This week the U.S. Food and Drug Administration acted to broaden treatment options available to the millions of women who suffer from symptomatic uterine fibroids. First, the FDA approved a “next generation” focused ultrasound (FUS) system for the treatment of fibroids which is a more advanced version of the currently available “ExAblate” FUS system. In addition, the FDA also officially removed the requirement that women undergoing FUS treatment be “family complete,” confirming that women who want to maintain their fertility can consider FUS to treat their fibroids.
Treatment options for fibroids include hormone therapy and surgeries such as noninvasive focused ultrasound, uterine fibroid embolization, myomectomy, and hysterectomy. Focused ultrasound, such as ExAblate, is a no-incision, low-risk outpatient procedure that uses FUS in conjunction with image guidance to enable the treating physician to direct a focused beam of energy through the patient’s skin, superficial fat layer, and abdominal muscles to heat and destroy the fibroid tissue while leaving the surrounding tissue intact. The treatment is conducted with the patient awake and uses magnetic resonance (MRI) guidance, which enables the physician to target, control and monitor the treatment in real time. Many women undergoing FUS are able to return to their busy lives and normal activity level in just one or two days.
New FUS System
The new generation FUS technology will enable more precise treatment for women, aiming to improve overall success and increased relief from their fibroid symptoms. According to Professor Alan H. Matsumoto, MD, Radiology Chairman at the University of Virginia and President of the Society of Interventional Radiology, “The new version of the Exablate system enables treating physicians greater control of and more flexibility in treating fibroids with a clearer 3D view of the on-going treatment. With this new technology, treatment time is reduced allowing for treatment of more fibroid tissue in a given time.”
The FDA now specifies that FUS can be considered for women with symptomatic uterine fibroids who desire to maintain their fertility and spare their uterus. This update provides younger women suffering from symptomatic fibroids access to a treatment option that keeps their uterus intact without compromising their existing ability to get pregnant. The approval is based on accumulated, documented clinical data on 118 patients’ pregnancies after undergoing FUS treatment with ExAblate.
Said Professor Haywood Brown, MD, Chairman of Obstetrics and Gynecology, Duke University School of Medicine, “This is a major breakthrough in the treatment of symptomatic uterine fibroids. Gynecologists can now offer patients a treatment that is not only noninvasive and uterus sparing, but with the new labeling, this treatment is also an option for women who are not family complete.”
Both actions by the FDA this week bring new benefits to treating physicians and women alike, in the ongoing effort to treat this extremely common female health condition. Uterine fibroids are non-cancerous growths of the uterine muscle (or, myometrium) consisting of smooth muscle cells and connective tissue that usually go undetected unless they cause symptoms. The vast majority of women will experience uterine fibroids in their lifetime; nearly 8 in 10 women – and 9 in 10 African-American women – will develop fibroids by the age of 50, and often much earlier. At least one-quarter of women with fibroids will experience symptoms ranging from mild to debilitating – including heavy bleeding, menstrual pain, bloating, difficulty urinating, infertility, painful intercourse, and fatigue – and will require treatment.

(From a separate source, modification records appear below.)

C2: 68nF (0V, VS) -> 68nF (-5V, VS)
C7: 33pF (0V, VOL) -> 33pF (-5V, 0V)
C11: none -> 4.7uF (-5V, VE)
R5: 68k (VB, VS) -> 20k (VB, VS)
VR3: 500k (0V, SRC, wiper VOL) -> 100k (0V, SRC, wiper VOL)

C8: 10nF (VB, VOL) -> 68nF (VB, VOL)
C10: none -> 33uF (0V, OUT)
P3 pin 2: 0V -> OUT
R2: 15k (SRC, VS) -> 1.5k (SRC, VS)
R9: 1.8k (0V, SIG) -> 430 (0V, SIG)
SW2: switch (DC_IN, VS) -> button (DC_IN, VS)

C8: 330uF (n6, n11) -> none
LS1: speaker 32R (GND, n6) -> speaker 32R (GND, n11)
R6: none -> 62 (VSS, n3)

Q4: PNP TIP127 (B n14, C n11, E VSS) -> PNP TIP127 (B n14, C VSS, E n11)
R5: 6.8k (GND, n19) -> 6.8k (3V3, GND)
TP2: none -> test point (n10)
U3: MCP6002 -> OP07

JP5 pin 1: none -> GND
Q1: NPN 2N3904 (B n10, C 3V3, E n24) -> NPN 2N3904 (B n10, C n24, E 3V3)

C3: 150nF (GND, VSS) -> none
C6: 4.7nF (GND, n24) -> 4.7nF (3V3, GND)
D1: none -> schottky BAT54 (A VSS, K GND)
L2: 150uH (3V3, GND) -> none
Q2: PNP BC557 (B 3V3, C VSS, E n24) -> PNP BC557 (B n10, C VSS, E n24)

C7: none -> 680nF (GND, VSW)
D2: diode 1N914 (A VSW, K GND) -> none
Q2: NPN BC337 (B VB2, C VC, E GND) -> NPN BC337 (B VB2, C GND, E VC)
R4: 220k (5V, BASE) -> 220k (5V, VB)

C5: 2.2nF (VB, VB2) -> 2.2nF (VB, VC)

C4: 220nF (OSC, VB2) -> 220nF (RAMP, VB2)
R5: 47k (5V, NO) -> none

A recent survey from Fibroid Relief found that women with fibroids wait an average of 3.5 years before seeking treatment – and one-third wait more than five years – which can greatly limit treatment options due to unnecessary growth of their fibroid(s). Though hysterectomy has been a common treatment for fibroids in the past, the same survey found that women strongly prefer treatment options that do not involve surgery of any kind and that preserve the uterus.